La aprobación de las leyes secundarias,
cuyo análisis requerirá de aquí en adelante cursos especializados,
obligará al país a rehacer sus prioridades, instaurando una nueva
finalidad del Estado en consonancia con el catecismo capitalista a
ultranza con que ahora se justifican los intereses en juego. El afán
reformista destilado por el Presidente, con la venia de los poderes
fácticos, la derecha panista y las cohortes de la simulación adscritas
al PRI, en conjunción con la debilidad arrogante de las izquierdas,
impide darle viablidad a una alternativa apoyada por las mayorías,
inaugurando peligrosamente una era de confusión y demagogia, de
incertidumbre.
El
desmantelamiento de los fundamentos constitucionales, que no su
renovación, se ajusta al principio de realidad que los grupos de poder
exigen para asegurarse una favorable correlación de fuerzas. Se ha
cumplido así un viejo anhelo del más antiguo antiestatismo que, en
México, paradójicamente se expandió gracias a los negocios, muchos de
ellos turbios, que los empresarios realizaron al amparo del gobierno,
aprovechando los canales infinitos del contratismo y la corrupción, que
luego fueron las coartadas para atacar a la empresa pública.
La degradación de empresas como la Comisión Federal de Electricidad (CFE) comenzó al día siguiente de la nacionalización de la industria eléctrica extranjeras
que había dominado el mercado desde siempre, sin preocuparse nunca por
darle un sentido social a su negocio. Cuando el Estado mexicaniza las
compañías extranjeras, la oposición de los sindicatos corruptos
afiliados a la CTM surgió de inmediato como un freno al intento de
reorientar el funcionamiento general de la CFE, obligada como estaba a
realizar una profunda modernización del servicio eléctrico.
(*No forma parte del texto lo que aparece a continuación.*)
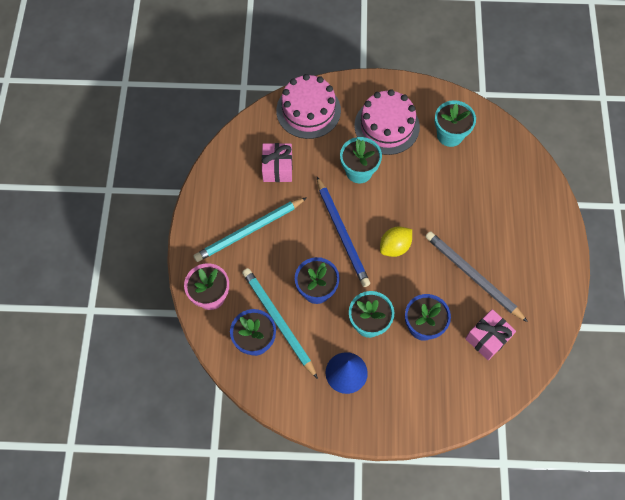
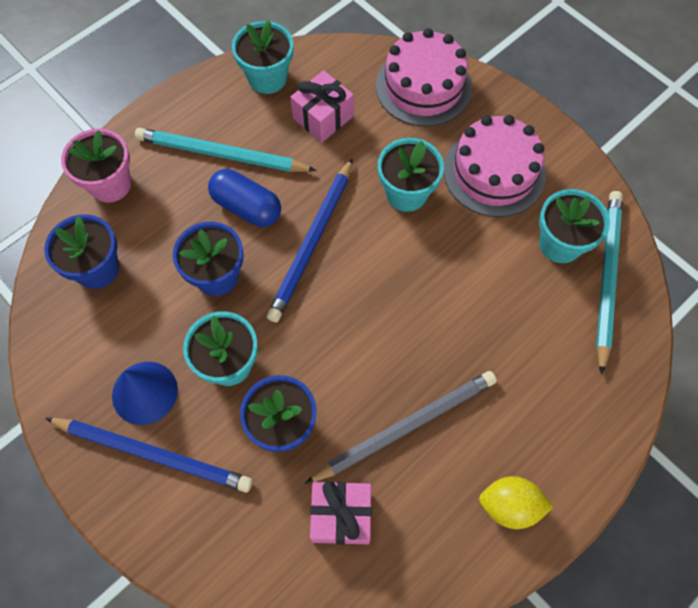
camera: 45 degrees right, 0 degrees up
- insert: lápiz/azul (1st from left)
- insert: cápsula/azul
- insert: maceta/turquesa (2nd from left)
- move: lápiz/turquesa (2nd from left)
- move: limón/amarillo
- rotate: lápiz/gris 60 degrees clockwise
Y ya desde
entonces entre los funcionarios de alto nivel se manifestó la
contradicción de quienes veían en la industria eléctrica la oportunidad
de realizar un gran negocio, favoreciendo con tarifas a los que pudieran
pagarlas, y los que reconocieron en la existencia de la empresa
nacional una palanca para integrar al país, multiplicando –luego de
realizar las transformaciones tecnológicas imprescindibles– las
oportunidades de progreso general. Ingenieros, técnicos, sindicalistas
democráticos, tomaron en sus manos la tarea titánica de extender el
servicio eléctrico y lo hicieron con humildad y patriotismo, sin
aspavientos y sin contaminarse con las jerarquías burocráticas que
desangraban los ingresos de la empresa.
Entonces
y ahora el tema era definir el papel del Estado, sin atarse a la visión
burocrático-estatista ni a la disolvente perspectiva que se negaba a
toda forma de cooperación social en aras de la libertad y la iniciativa
privada, postura que en estos días acaba de obtener una de sus más
sonadas victorias. Hombres como Rafael Galván y otros que lo
acompañaron, al igual que generaciones de jóvenes ingenieros formados en
nuestros centros de enseñanza superior, hicieron posible que México
fuera un poco más soberano y menos injusto. Ellos fueron los derrotados
en esta pugna por la riqueza nacional. Hoy su legado se tira por la
borda, como si en el pasado todo fuera basura despreciable, pero es
urgente volver a su rescate. Nada será como antes ni conviene creer que
la vuelta al pasado es una buena opción, pero es evidente que la
desigualdad, a la que se enfrentó con acierto, digamos, la política de
electrificación rural, que hoy sería inimaginable, no tendrá forma de
revertirse si México no define su presente y su futuro, si no discute
qué hacer y se organiza para ello.
La irritación no es suficiente para mover a la sociedad.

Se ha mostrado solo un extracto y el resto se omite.